19:24:52:02 VS mobster pulls up rural dirt road to cattle ranch and pulls over o speak to the Rancher. Great shot of mobster type city slicker in hat, suit and overcoat talking to farmer on ranch.
19:25:27:13 VS CU mobster in hat, suit and overcoat with back of farmer’s head and shoulder on right side of frame and countryside in background:
“I’ll tell you what I’ll do. I’ll pay you cash 17 for that feed lot right now” lights up cigarette. MS farmer replies concerned.
Mobster: “Well the boss just wants us to build up the business a little.”
19:25:48:18 Livestock auction. Auctioneers seated in booth with “Commission Charges Per Head” rates painted on it.
19:25:59:02 CU scale slowly measuring more and more weight.
19:26:14:17 Slaughtered cattle on meat hooks in packing plant.
19:27:59:17 MS 1940s to 1950s mobster in pinstriped suit and hat pointing his finger: “All you have to do is give us a check every week for the ceiling price, and I’ll stop around every Saturday afternoon around five and pick up the rest in cash.”
19:28:11:27 CU butcher wraps a wad of cash around a soup bone, then wraps the soup bone in typical white butcher paper. Butcher places bone in bag. Mobster enters butcher shop:
“You got a nice soup bone for me?”
“I have a nice soup bone for you today.”
19:28:39:11 VS woman at butcher shop with her daughter chewing bubble gum, tries to order a steak from the butcher:
“…My son is home from camp tonight, and I want a nice big, thick, two pound porter house steak…”
“I am sorry Mrs. Kelly, I haven’t any steak. How about some nice sausage?”
“No, I think I’ll run across the street and see if I can get one there. Tom told me to be sure and have a real good thick steak for him tonight.”
19:29:45:08 CU woman on payphone with rotary dial: “Hello. Is this the O.P.A?”
19:30:17:16 VS interrogation scene. Good sound-bites:
“We make no promises. But we do ask you as a patriotic American, to tell us just how much money above the ceiling price you paid John C every Saturday?”
CU pudgy interrogator “We know a little bit about you. We want to know just what that son of yours in Africa would say about his Dad dealing with a bunch of war time chiseling saboteurs.”
CU man in suit “I guess I haven’t been straight up until now. I’ll give you any statement you want.”
19:30:55:13 Nice shot of 1940s to 1950s American Airlines plane with “the Flagship” painted on it, taxiing.
19:31:16:06 Passengers exiting the “Flagship” American Airlines plane including a male and female soldier. FBI detain mobster businessman and his brief case as he exits plane.
19:31:29:22 VS prosecuting attorney delivering closing remarks
“That ladies and gentleman of the jury concludes the government’s case against these defendants; we leave the verdict with you” attorney now turns and speaks to camera
“…black marketing doesn’t stop just with meat: shoes, potatoes, poultry, butter, tires and gasoline are all on the list. Everyone of you has a personal duty not to finance wartime racketeering. Don’t grab for more than your share of anything. If you are offered rationed foods without ration stamps, refuse to take it. Don’t be a sucker for black market prices…” now in MS attorney giving closing remarks with judge in background in front of American flag“…Your government must have your help to win the battle against black marketing…”

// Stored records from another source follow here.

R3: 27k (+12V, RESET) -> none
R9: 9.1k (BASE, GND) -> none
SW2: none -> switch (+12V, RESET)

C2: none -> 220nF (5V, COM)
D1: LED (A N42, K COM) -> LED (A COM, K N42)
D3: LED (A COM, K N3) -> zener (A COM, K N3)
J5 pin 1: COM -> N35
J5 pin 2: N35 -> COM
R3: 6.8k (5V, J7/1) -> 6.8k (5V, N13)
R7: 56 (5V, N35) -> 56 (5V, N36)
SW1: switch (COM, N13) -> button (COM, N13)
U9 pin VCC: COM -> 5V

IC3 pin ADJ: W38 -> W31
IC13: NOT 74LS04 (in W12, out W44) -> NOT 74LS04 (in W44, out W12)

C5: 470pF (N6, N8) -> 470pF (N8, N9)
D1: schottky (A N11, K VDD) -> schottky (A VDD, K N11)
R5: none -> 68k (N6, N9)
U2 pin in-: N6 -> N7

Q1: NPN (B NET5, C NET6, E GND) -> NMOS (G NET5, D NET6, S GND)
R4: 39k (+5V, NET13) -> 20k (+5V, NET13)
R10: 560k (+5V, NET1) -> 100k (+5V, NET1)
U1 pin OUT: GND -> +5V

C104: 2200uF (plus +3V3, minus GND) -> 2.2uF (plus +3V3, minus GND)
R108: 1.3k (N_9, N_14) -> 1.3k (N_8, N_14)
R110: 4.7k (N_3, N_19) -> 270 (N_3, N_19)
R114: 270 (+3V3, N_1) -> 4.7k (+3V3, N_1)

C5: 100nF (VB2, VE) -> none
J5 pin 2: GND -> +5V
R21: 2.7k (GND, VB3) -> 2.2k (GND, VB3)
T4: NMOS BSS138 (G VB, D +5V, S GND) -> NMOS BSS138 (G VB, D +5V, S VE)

"Distributed and Exhibited Under the Auspices of the War Activities Committee of the Motion Picture Industry."
July 30, 2014
1943 GOVERNMENT FILM
"Black Marketing is a 1943 dramatic propaganda short produced by the Office of War Information and directed by William Castle. It is an educational film warning American civilians against buying unrationed foodstuffs and materials." - Wikipedia (found under title of this film)
December 6, 2006
Good informational film for the American WWII audience.
The film did a good job informing the American citizens about black marketing during World War II. The actor playing the lawyer must have studied the gestures and inflections of F.D.R., for he certainly uses them.
July 20, 2004
Hey buddy... wanna buy a cow?
This dandy, though laughably-acted, short teaches us how profiteers took advantage of rationing and price-caps to make a profit on illegal beef. And what could be more American than that? Jeez, these days, they'd be given Cabinet seats.
Best scene: a dirty, filthy butcher spills his guts after being reminded that--oh yes--he's got a son in the Army, who wouldn't approve of such things. Musta forgot.
April 4, 2004
This stiff little "drama" asks the viewer not to indulge in under-the-table wartime purchases of meat (or tires, gasoline, shoes, etc). And once again, bad acting and writing come together to form entertainment!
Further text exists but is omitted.